And the community. “The thing about this place is the way the community has stepped up, so many times,” Scott said. The first round came in 2005. Burnt out and considering bankruptcy, Tsunami announced a going out of business sale, aiming to sell everything and get out of debt. Instead, a trio of community members offered a $35,000 stake if they’d keep the store open. At that point, Tsunami established a Neighborhood Shareholder Corporation. Shares were limited, with consensus required to move any shares. When the building owner later decided to sell, giving Scott thirty days to come up with the purchase price, a local developer stepped in at the last minute to buy the property, allowing the store to continue for two years on a handshake agreement. When it came time to sign a new lease, however, Scott didn’t own a house he could put up as collateral—a standard requirement—so he was asked to place $302,000 in an escrow account. That led to the second big fundraising push. Scott created a form of local crowdfunding that quickly raised more than was needed (the overage immediately returned to donors).

Why try to buy the building now? There are a few reasons. After thirty years, they’ve paid almost two million in rent. It feels like time. They’ve been able to hire and retain a skilled and imaginative staff, yet the crew, despite earning a respectable hourly rate, lack health insurance; none of them are homeowners. Scott takes home less than minimum wage. The current building owner has been decent, has made accommodations, but rent is still a stretch. A new partnership with the Eugene Foundation, supporting the store’s arts events (not rent or payroll), got people thinking about the possibility of a nonprofit ownership structure. [https://www.eugeneparksfoundation.org]

Most of all, the initiative is a response to hard times, to war and frustration; it’s a move to do something proactive. Last year was difficult. When Scott wrote an article in the Eugene Weekly about buying local during hard times, supporting your favorite local businesses, business took off for about two months. That’s when the Parks Foundation came in.

Scott choked up when he talked about being in the store the Saturday after the war in Iran broke out, grappling with the senseless deaths of so many girls when their school was bombed. It hit him hard. And at the same time, the store was packed. Scott told me it was like COVID, as if people got a notice: time to get some groceries, get some books, and hang out at home for a while. It was three days of worried customers looking for books and some kind of reassurance. People needed to be together, needed to laugh.
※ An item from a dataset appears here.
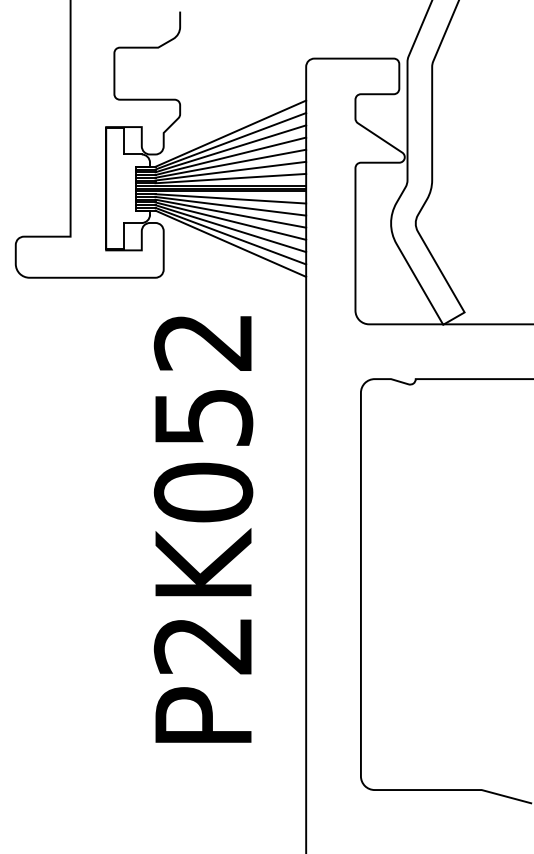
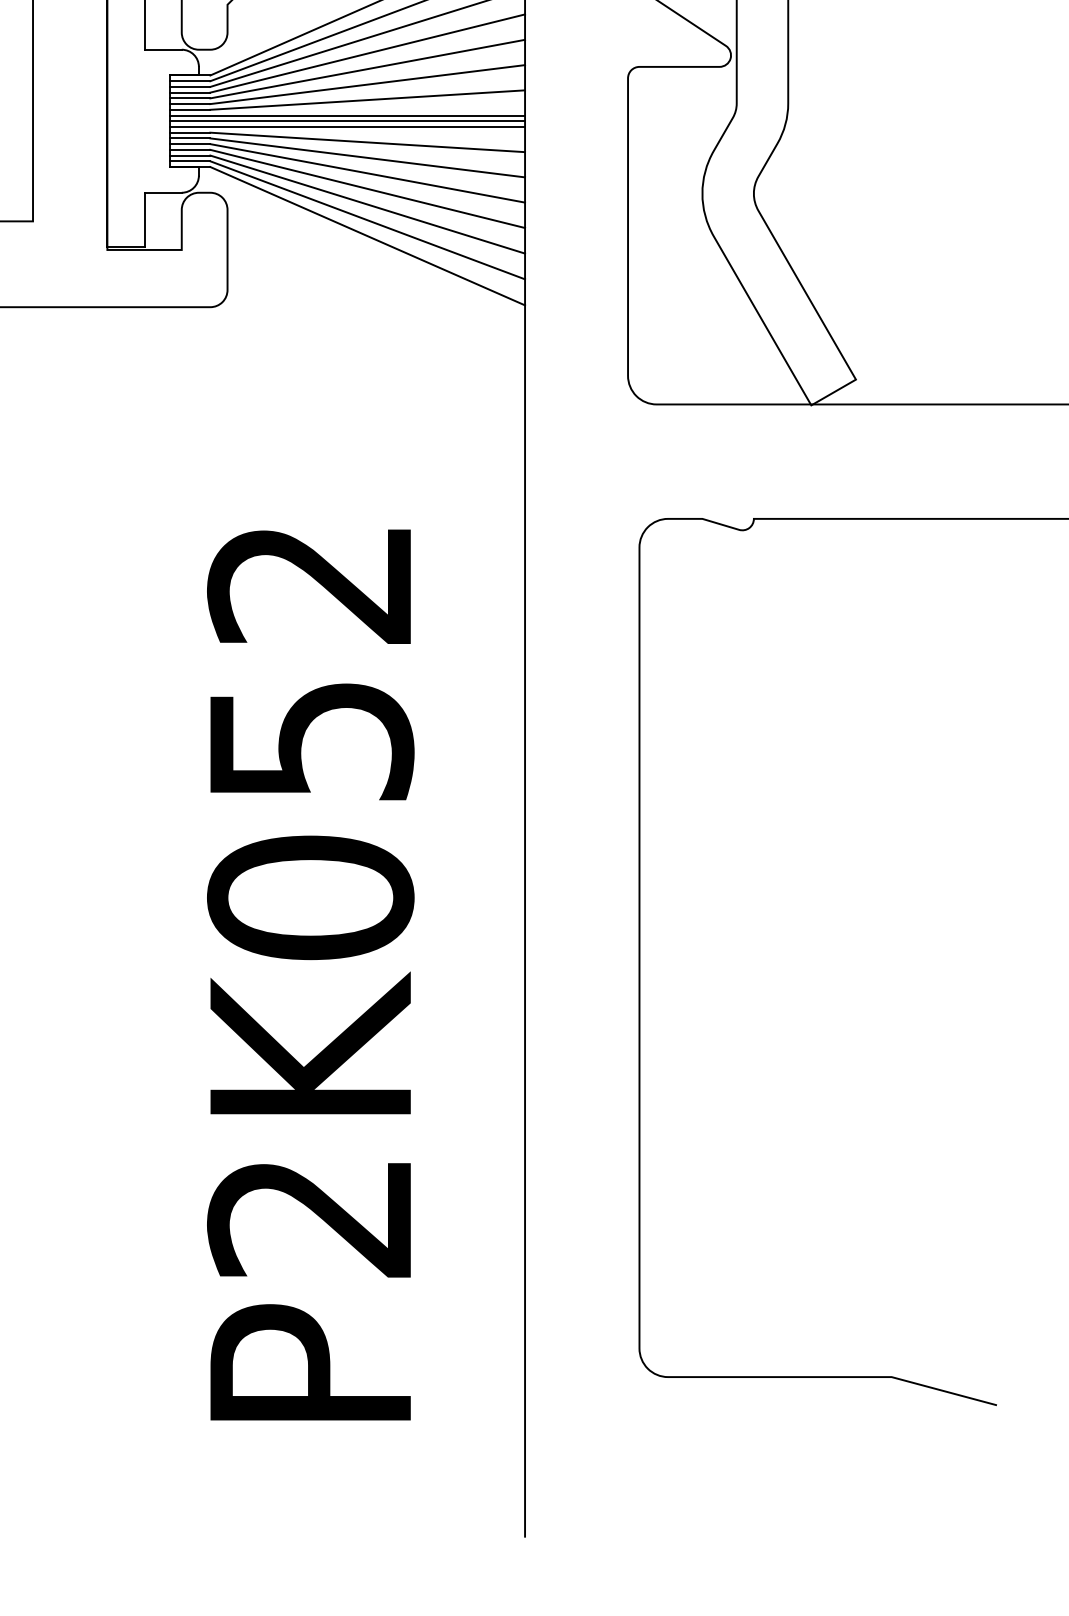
text: (203, 529) -> (310, 974), moved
He described it as a weird form of hysteria: on the one hand, his grief and anger at the war; on the other, the urge to comfort people, put them in a good mood. “It’s best if hysteria leads to hysterical laughter,” he said. “Some of the best one liners I’ve ever had in my life, and not about the system, not about the war, none of that stuff. So there was a lot of laughter in the building.” But after three days—three days of record sales— it was too much. What could we do? he asked himself. Tsunami had to do something.
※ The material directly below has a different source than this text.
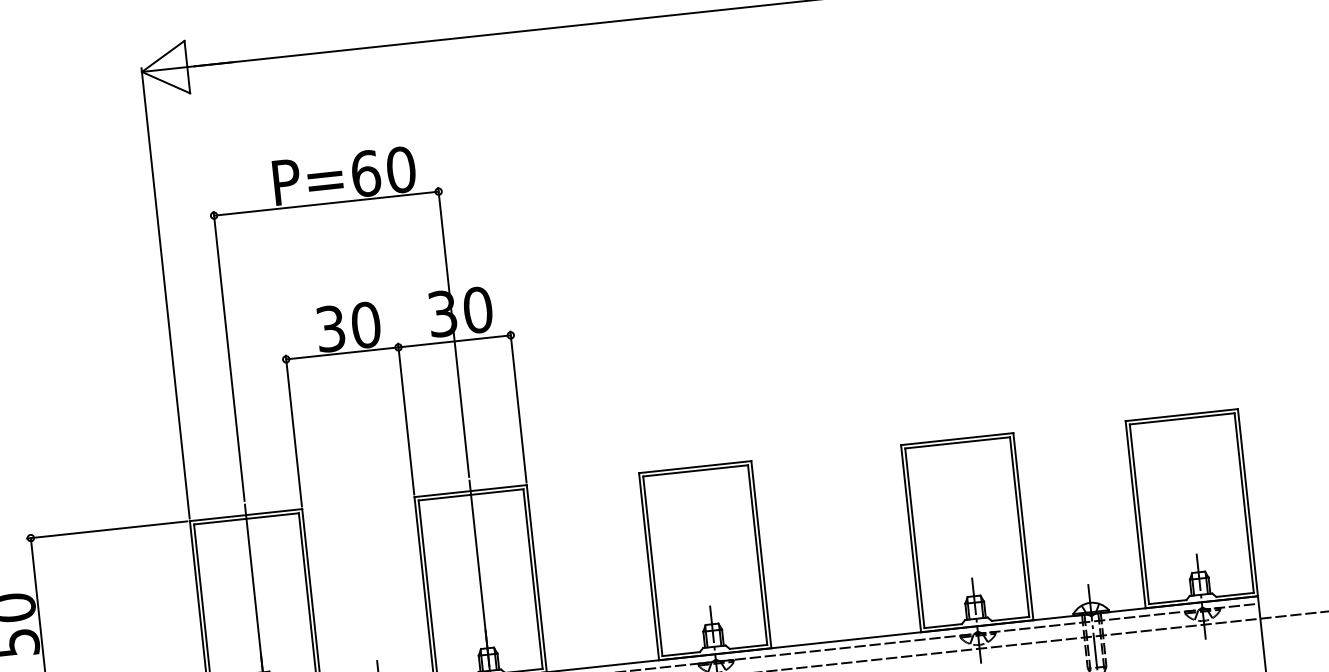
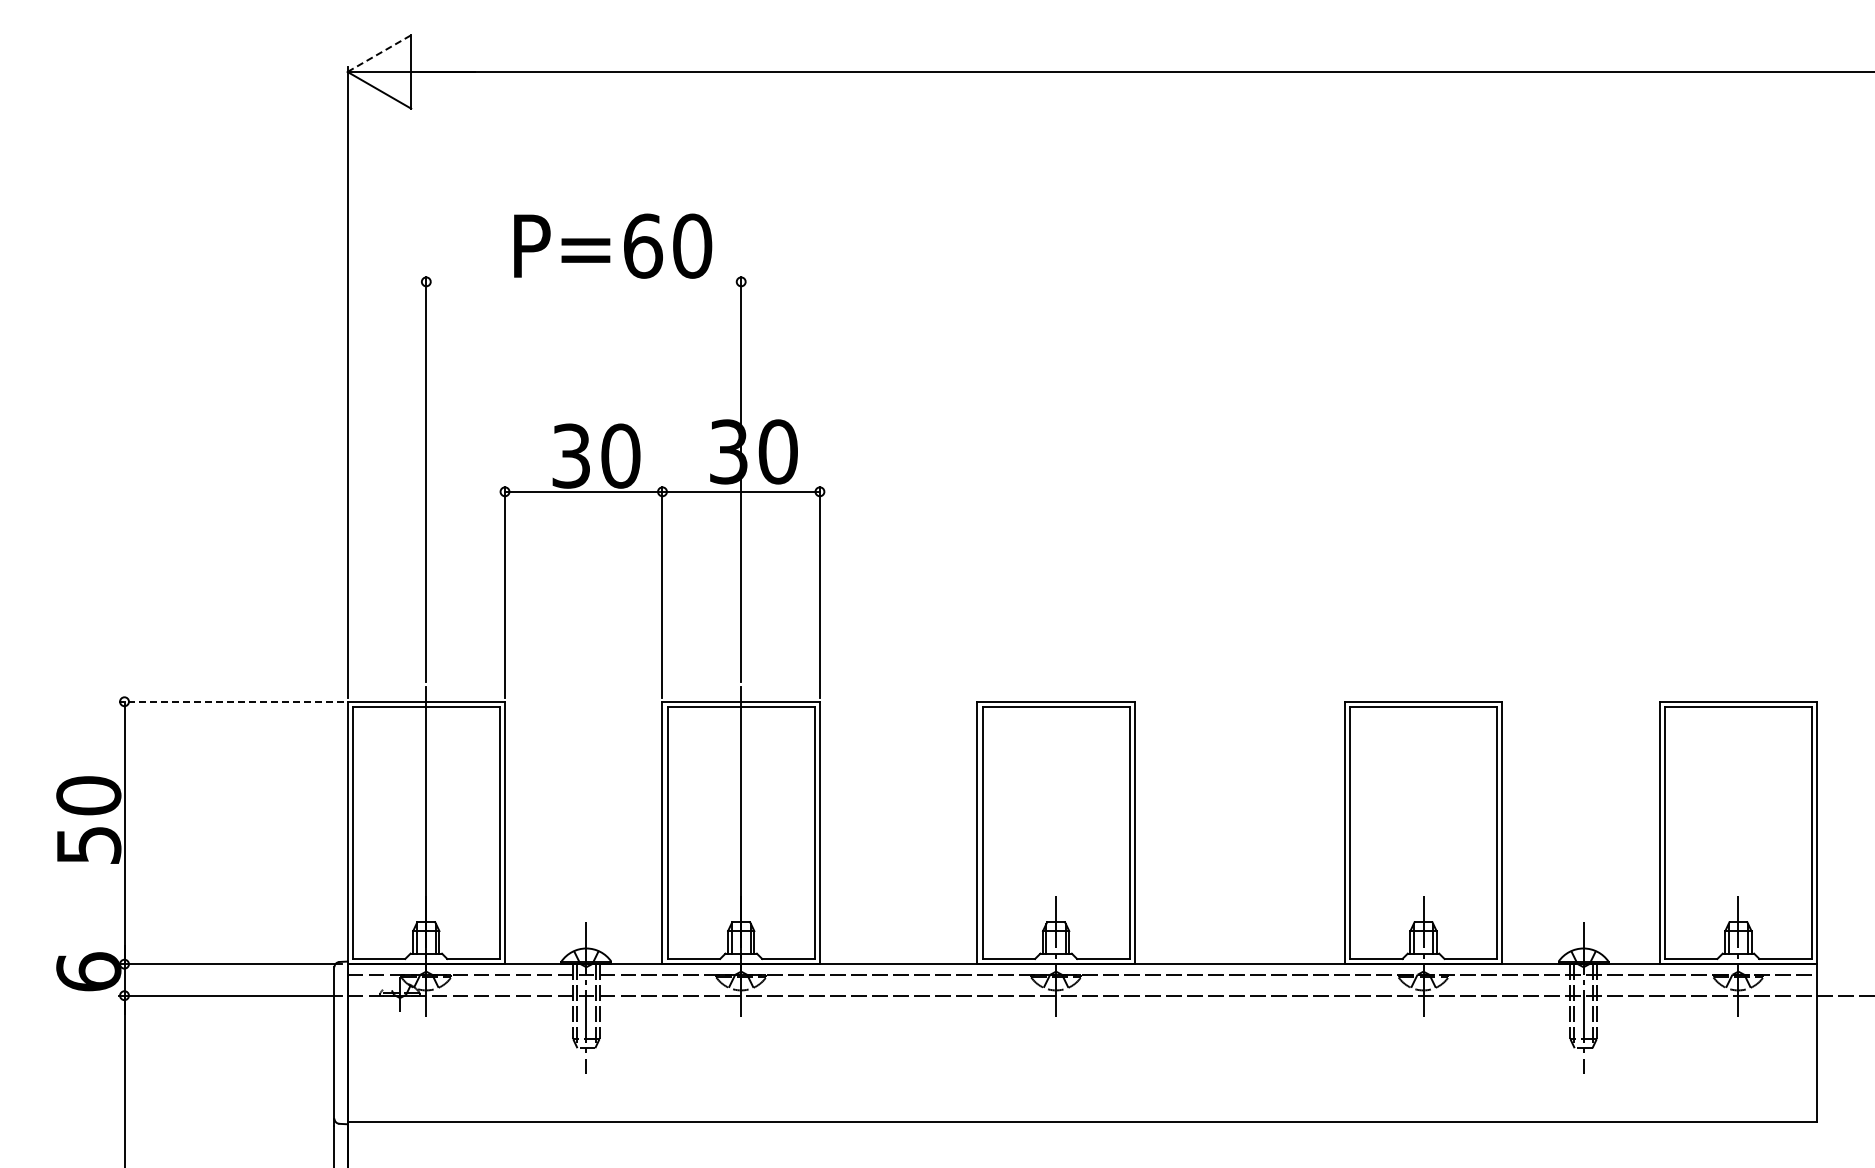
line: (163, 56) -> (379, 53), solid -> dashed
line: (326, 203) -> (583, 281), removed
line: (107, 529) -> (231, 701), solid -> dashed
Scott announced his intention to buy the building. He got permission from the other bookstore owners. The goal: keep a key place of property in music and arts. Then he built a tip box. The plan was to put out the tip box for thirty days while they figured out what to do next. To buy the building, Tsunami would need to raise a million dollars.

The box, built using wood scraps from six different sets of grade school bleachers, raised $14,000 in thirty days. The idea caught on—now people come into the store excited, asking how the purchase effort is going. They want to take part, join in.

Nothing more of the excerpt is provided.